I sensed the crowd gasping in shock, but the
noise of collective surprise receded as I clued in, but a stranger
interrupted Stan’s answer: A lanky pale man in an crumply grey suit
came straight to me. “Are you Christian Tappet?” he asked me.

This question seemed to silence everybody
except Una. “Dad, what is it?” I asked, ignoring the man.

“Sally’s dead!”

The words hit so hard, that I felt nothing
at first. “That can’t be,” I said, “we just had a meeting
upstairs.”

“Excuse me,” the man interrupted again, “I
am Detective Fred Newel, NYPD Homicide.” He flashed his badge.
“Could I speak with you in private for a moment?” I looked at him
crossly. “Let me have a word with my parents.”

He stepped aside, though still within
ear-shot. “She’s been murdered,” Mary whispered and hugged me.
“She’s been shot to death. They’ve killed her, the bastards.
They’ve killed her! We should have had Peter protecting her. It’s
my fault.”

Stan put his hand on my shoulder, but his
attention drew to the homicide detective. He spoke in an angry tone
of voice which I hadn’t heard for years, if ever. “What do you
want?”

“Excuse me, Mr. Tappet,” the officer said,
“your son saw her last. We need to talk with him right away.”

Stan took a step forward so that he stood in
the detective’s personal space. “Apparently, he wasn’t the last one
to see her.” Stan quickly looked around. “Ken, I saw Sasha
somewhere. Will you go get her?” Ken sped off.

“Who is she?” Detective Newel asked.

“A company lawyer who’s done some criminal
work.”

Fred Newel rubbed his mustache and scratched
his forehead. “We don’t need her at this point.”

“Take us to our daughter!” Dad demanded.

“That’s not possible,” the detective
returned.

I looked from Stan to the detective. “You
better not wonder about me because of my meeting with Sally
tonight,” I whispered to myself, but he stared at me with what
could only be interpreted as open disdain.

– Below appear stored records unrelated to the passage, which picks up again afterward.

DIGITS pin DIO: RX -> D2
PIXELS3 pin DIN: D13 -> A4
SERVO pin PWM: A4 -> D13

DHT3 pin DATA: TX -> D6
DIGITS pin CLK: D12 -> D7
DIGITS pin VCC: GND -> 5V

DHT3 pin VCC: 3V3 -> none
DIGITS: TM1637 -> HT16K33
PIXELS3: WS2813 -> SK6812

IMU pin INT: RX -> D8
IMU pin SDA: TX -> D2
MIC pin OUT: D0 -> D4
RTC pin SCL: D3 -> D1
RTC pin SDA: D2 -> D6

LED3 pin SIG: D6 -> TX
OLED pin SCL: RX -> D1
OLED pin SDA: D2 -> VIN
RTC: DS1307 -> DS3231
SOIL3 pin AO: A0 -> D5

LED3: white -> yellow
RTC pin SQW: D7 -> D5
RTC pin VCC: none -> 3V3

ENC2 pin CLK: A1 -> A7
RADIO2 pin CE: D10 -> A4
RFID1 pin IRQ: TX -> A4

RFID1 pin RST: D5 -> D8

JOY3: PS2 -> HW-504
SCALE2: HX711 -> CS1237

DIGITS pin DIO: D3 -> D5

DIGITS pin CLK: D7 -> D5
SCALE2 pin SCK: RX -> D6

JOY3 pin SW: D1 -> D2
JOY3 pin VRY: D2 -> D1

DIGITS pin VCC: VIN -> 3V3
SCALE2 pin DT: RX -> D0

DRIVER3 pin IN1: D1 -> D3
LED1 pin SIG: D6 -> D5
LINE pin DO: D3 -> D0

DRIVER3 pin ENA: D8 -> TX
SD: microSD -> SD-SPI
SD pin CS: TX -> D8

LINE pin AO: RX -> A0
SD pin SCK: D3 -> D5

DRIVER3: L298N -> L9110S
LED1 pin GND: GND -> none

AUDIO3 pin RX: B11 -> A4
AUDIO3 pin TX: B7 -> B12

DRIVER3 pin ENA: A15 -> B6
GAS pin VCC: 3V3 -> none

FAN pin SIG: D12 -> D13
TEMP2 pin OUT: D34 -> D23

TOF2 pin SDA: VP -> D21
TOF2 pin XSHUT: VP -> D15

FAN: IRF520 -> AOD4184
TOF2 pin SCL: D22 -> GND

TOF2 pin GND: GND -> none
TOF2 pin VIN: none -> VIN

Then Mary suddenly collapsed in Una’s arms
and Isaac drove us back home. We all stayed up, excepting Mary who
was sedated, crying for the most part. In the following days, for
some reason, I shrank inside with fear. No amount of telling could
account for the following hours, even days. They were horrible. The
First Law of Life for those born unlucky, especially orphans, which
in my stupidity I’d forgotten all about again, came down hard. The
night of the murder Detective Newel had indeed threatened to charge
me with Sally’s murder if I didn’t talk to them. I was prepared to
do so, but Sasha Washington convinced me at the time, she was at
the party, to wait until I had a more experienced lawyer in our
camp.

I couldn’t sleep that night and was up the
next morning, groggy and depressed, hoping the nightmare had ended,
but of course that was just the dream of a child. Hours prior to
her murder, I had committed an old, even ancient sin, and I was
afraid it would soon come out. Who would believe that it happened
just that once. The day started with never-ending phone calls, most
of condolences, but several of them were important. We received a
call from Peter saying that the investigator had found blood on
Sally’s remains which wasn’t hers, and sperm and hair samples. Una
and Mary left to make the funeral arrangements.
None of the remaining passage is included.